なんて、気取ってみたりする、一人きりのひととき。また元の時間へと帰っていった彼女に取り残された私はここで留守番。そんな退屈なことを繰り返すより私と紅茶でも飲んでいればいいでしょうに、と思わないこともないけれど、それが彼女の望みなら私は従うだけ。
カップに口をつけ、窓の外を眺める。空全体を覆う暗い橙にところどころ明るい色が混ざり込み、複雑な表情を見せる夕焼け空。あらゆる色彩の中でも特に美しく、同時に何か不穏なものを秘めている――これほどまでに見る者の心を捉えるような景色が他にあるだろうか。ティータイムは空がこんな色をしている時間に限る。
まあ、どうせ、ここから見える空はいつだってこんな色なのだけれど。
同じことばかり考えるのにも飽き、小さくため息をつく。彼女がいないだけでなんて退屈になるのだろう。外に行くのなら私も連れていってくれればいいのに、彼女は私を頑なにこの部屋から出そうとしない。そばにいられたのなら、私は彼女のためになんだってするのに――ええ、本当になんでも。だって、それが私なんですから。
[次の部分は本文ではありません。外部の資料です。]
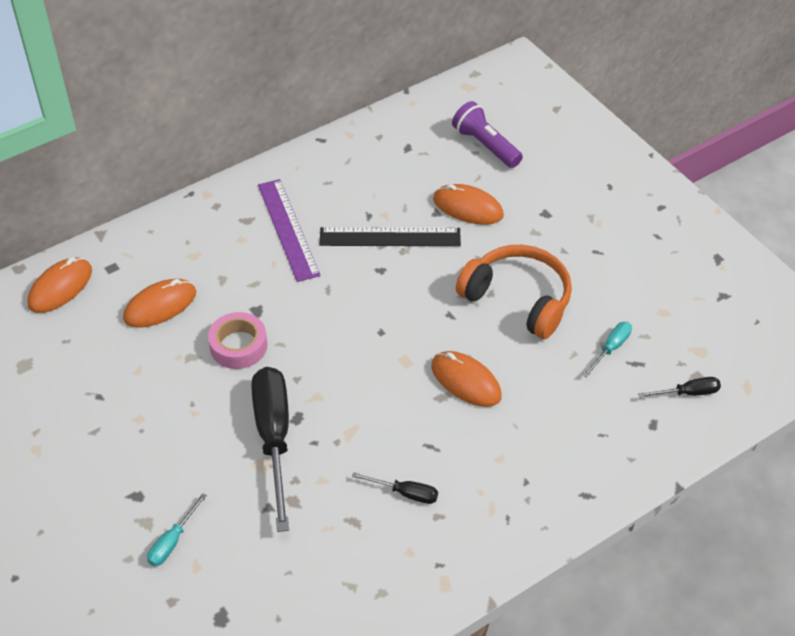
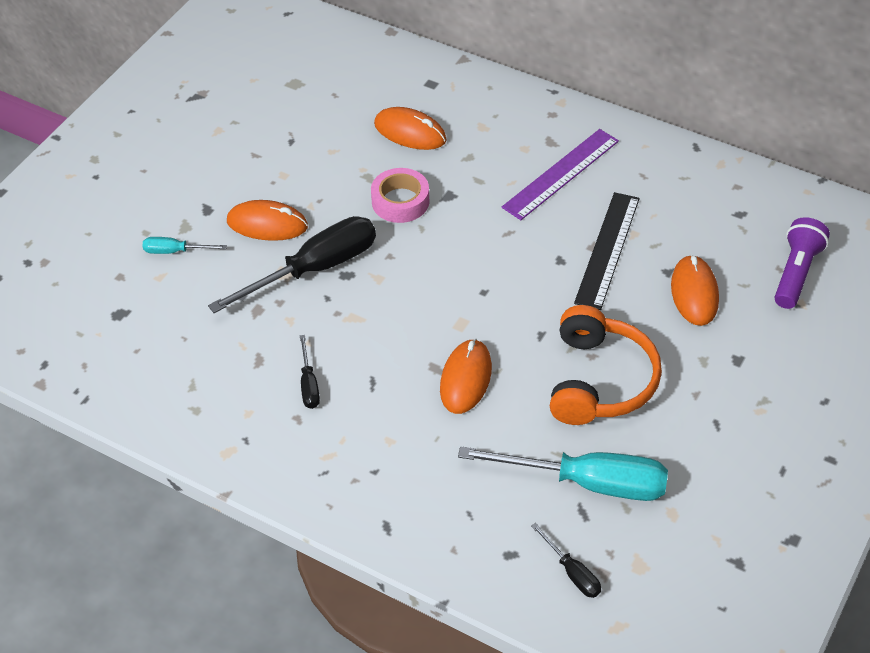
camera: 65 degrees right, 0 degrees up
(60, 288) = (387, 64): orange mouse -> orange mouse (267, 224)
(390, 237) = (607, 250): black ruler -> black ruler turned 45 degrees clockwise
(611, 348) = (588, 483): turquoise screwdriver -> turquoise screwdriver, size x2.18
人は私のことを悪魔と呼ぶし、私も自分のことを悪魔だと思うことにしている。けれど、厳密にいえば実際のところ私が何者なのかはよくわからない。黒い尻尾はあるものの、翼なんかは持たないし、物語の悪魔のように魂を奪うわけでもなければ、「悪しき魔」と表されるようなものでもない(と、少なくとも私は思う)からだ。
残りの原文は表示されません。